Open Letter From Walter Moore To The New Publisher Of The L.A. Times
Welcome to Los Angeles, and thank you for inviting comments from your readers in today's paper. Here are mine:
Pravda, The Politburo, And Tammany Hall
You can and should improve your paper's coverage of local government. Right now, the L.A. Times covers City Hall with the same level of scrutiny that Pravda covered the Politburo. Conspicuous by its absence from the Times is even a hint of investigative reporting. Instead, your reporters and editors seem merely to publish the press releases of local career politicians. Maybe it results from "groupthink," maybe just laziness. But whatever the cause, the newspaper you're taking over lacks any credibility when it comes to reporting on politics in the second-biggest city in America. City Hall in L.A. is essentially the Twenty-First Century's version of Tammany Hall, but your readers will never know it unless you "shake things up" at the Times. Here are two examples, which I hope you will research for yourself:
The "Big Lie" Lives: Your Paper's Coverage Of The City Budget
The first example involves the City of L.A.'s budget. Your paper accepted as true, and published without any scrutiny, the Mayor's assertion that he is a "fiscal conservative" who, by adopting a variety of cost-saving measures in the latest budget, managed to overcome a "structural deficit" of $200 million.

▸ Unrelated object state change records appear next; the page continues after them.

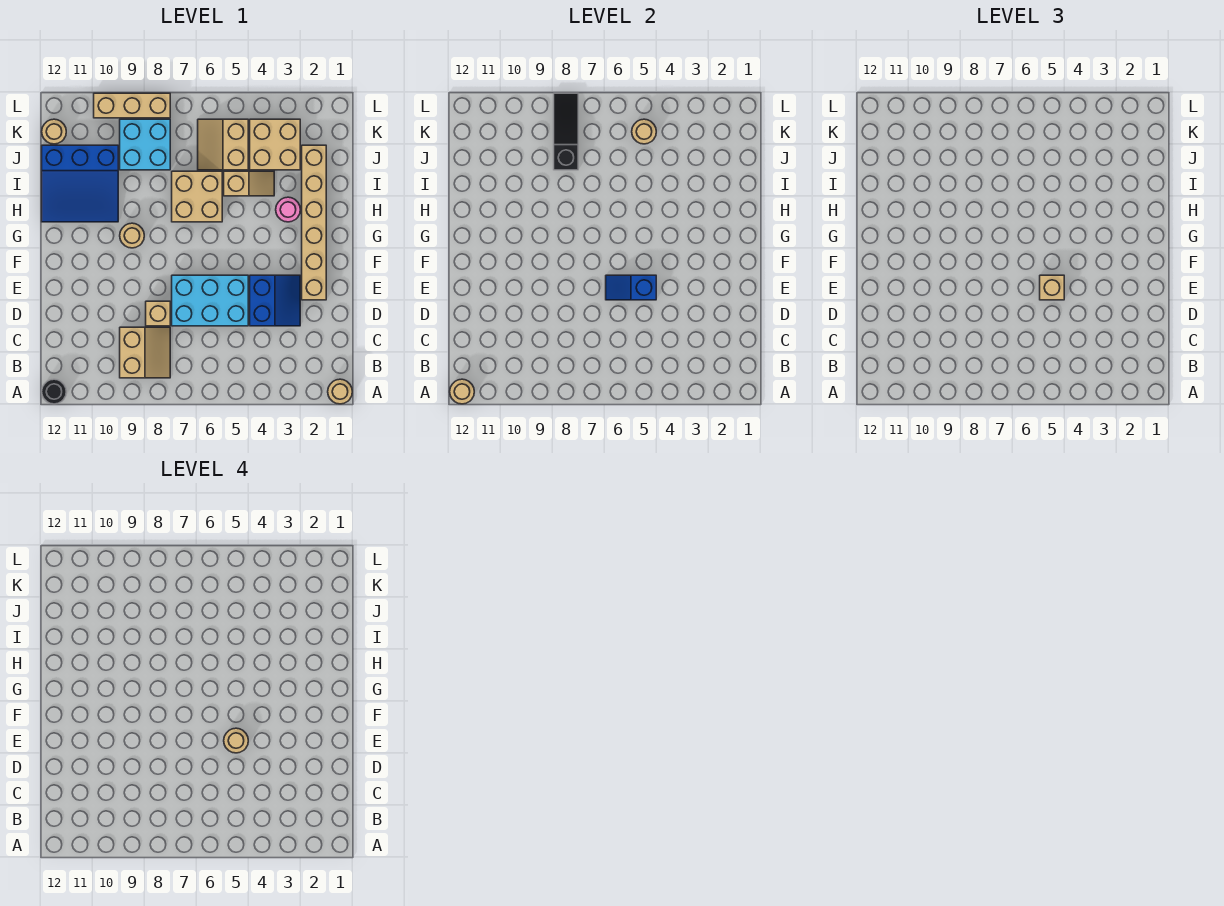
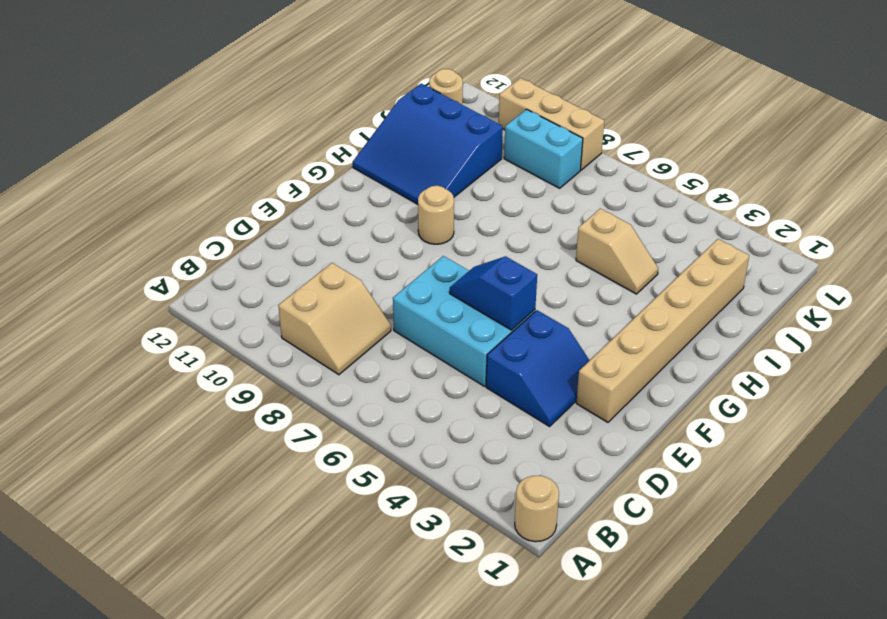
cyan brick K8:K9 level 1 -> cyan brick J8:K9 level 1
none -> black round brick A12 level 1
none -> tan brick D8 level 1
none -> pink round brick H3 level 1

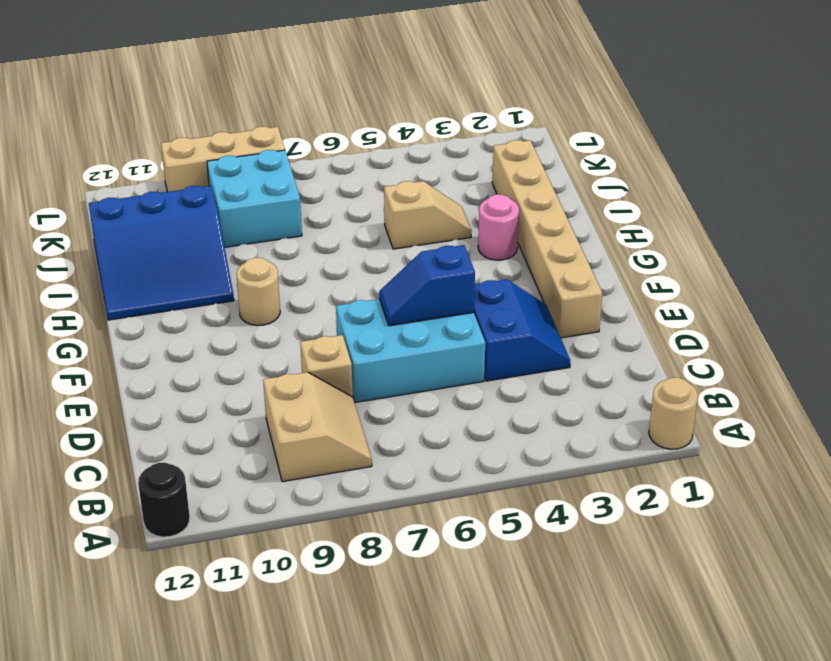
none -> tan brick H6:I7 level 1
none -> tan brick J3:K4 level 1
none -> tan slope J5:K6 level 1 top 5

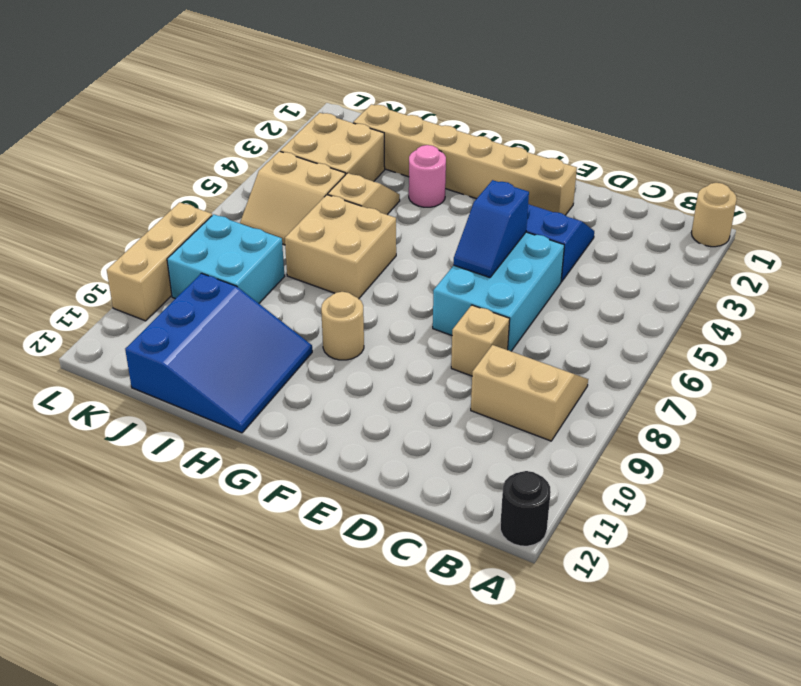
none -> tan round brick K12 level 1
none -> tan round brick A12 level 2
none -> black slope J8:L8 level 2 top J

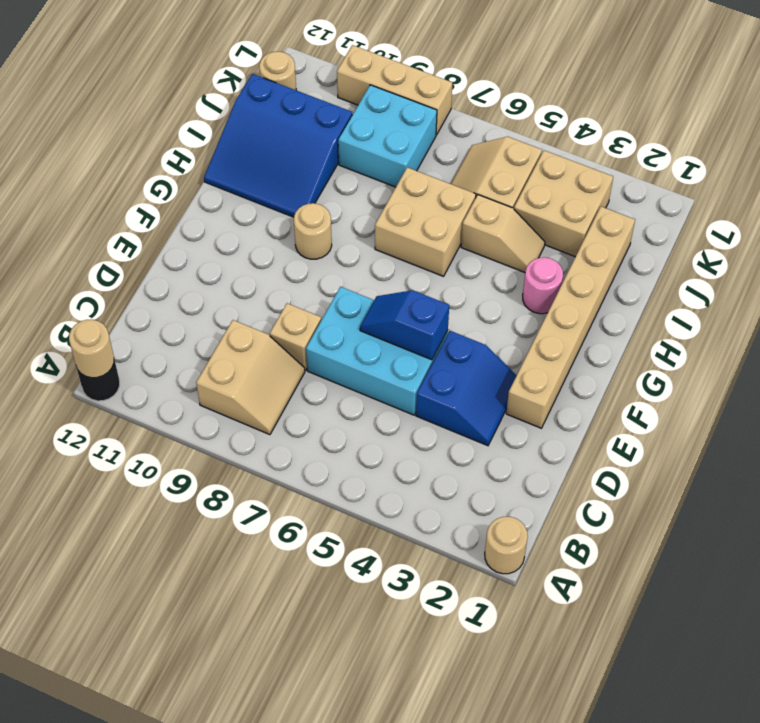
none -> black slope J8:L8 level 2 top J
none -> tan round brick K5 level 2
none -> tan brick E5 level 3

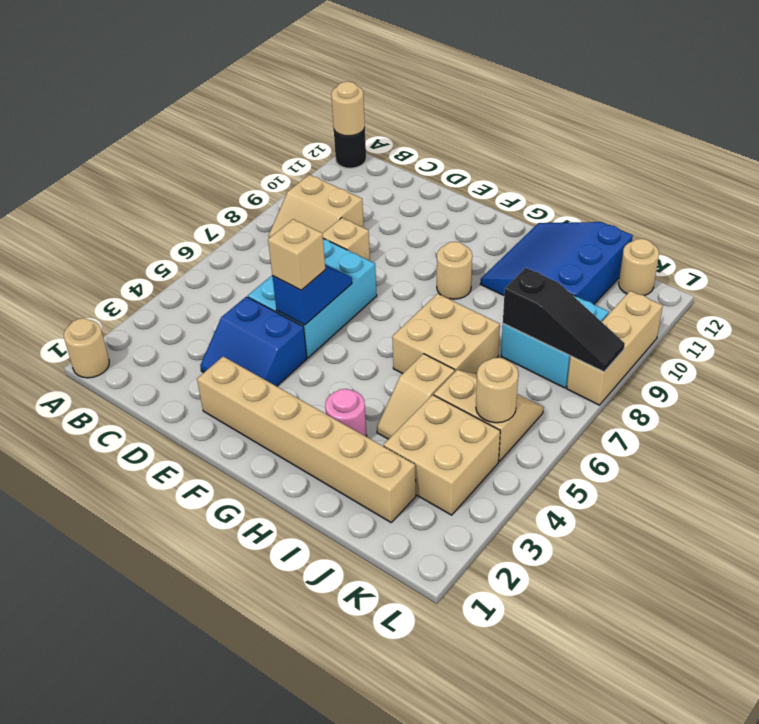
none -> tan round brick E5 level 4

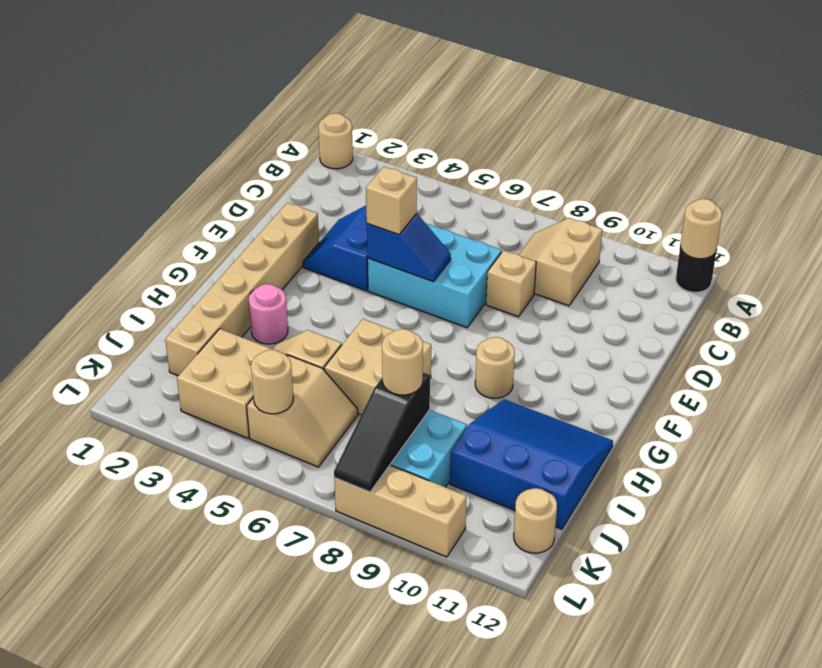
tan round brick J8 level 3 -> tan round brick E5 level 4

In fact, however, he did not cut expenditures at all. If your reporters had bothered to look at this year's budget and last, they would have seen that the City's annual revenues skyrocketed by $717 million. They also would have seen that the Mayor's new budget spent all of those revenues. This could have been, and should have been, quite a story -- especially since the Mayor later hiked trash fees, saying he needed to do so to raise money to hire more police.
Potemkin Villages And The Developers Behind Them
In the upcoming election, voters in the City of L.A. will approve or reject Measure H, a billion-dollar bond proposal, ostensibly to build "affordable housing." Your paper devoted perhaps four paragraph to this item, which would impose a tax on L.A.'s homeowners for 30 years. The Daily News, by contrast, published an in-depth article, which included comments from people on both sides of the issue. The Daily News showed that the people advocating Measure H were funded by developers that receive millions of dollars in public funds already -- a connection your paper, and therefore your readers, missed entirely. Helping the homeless is one thing. Adopting a new tax to provide welfare to the rich is quite another.
What You Need To Do
You need new editors and reporters. You need people with the training, attitude and experience to challenge public officials' assertions, rather than accepting them at face value. You need people who can read a budget, people willing to make formal public records requests, people willing and able to get to the proverbial bottom of the story. Right now, you've got cheerleaders and sycophants. You need -- and our city needs -- bulldogs and true investigative reporters. Not only would a new approach serve the public interest, it would win back former subscribers and generate new ones, too. We want to read news in our newspapers, not press releases.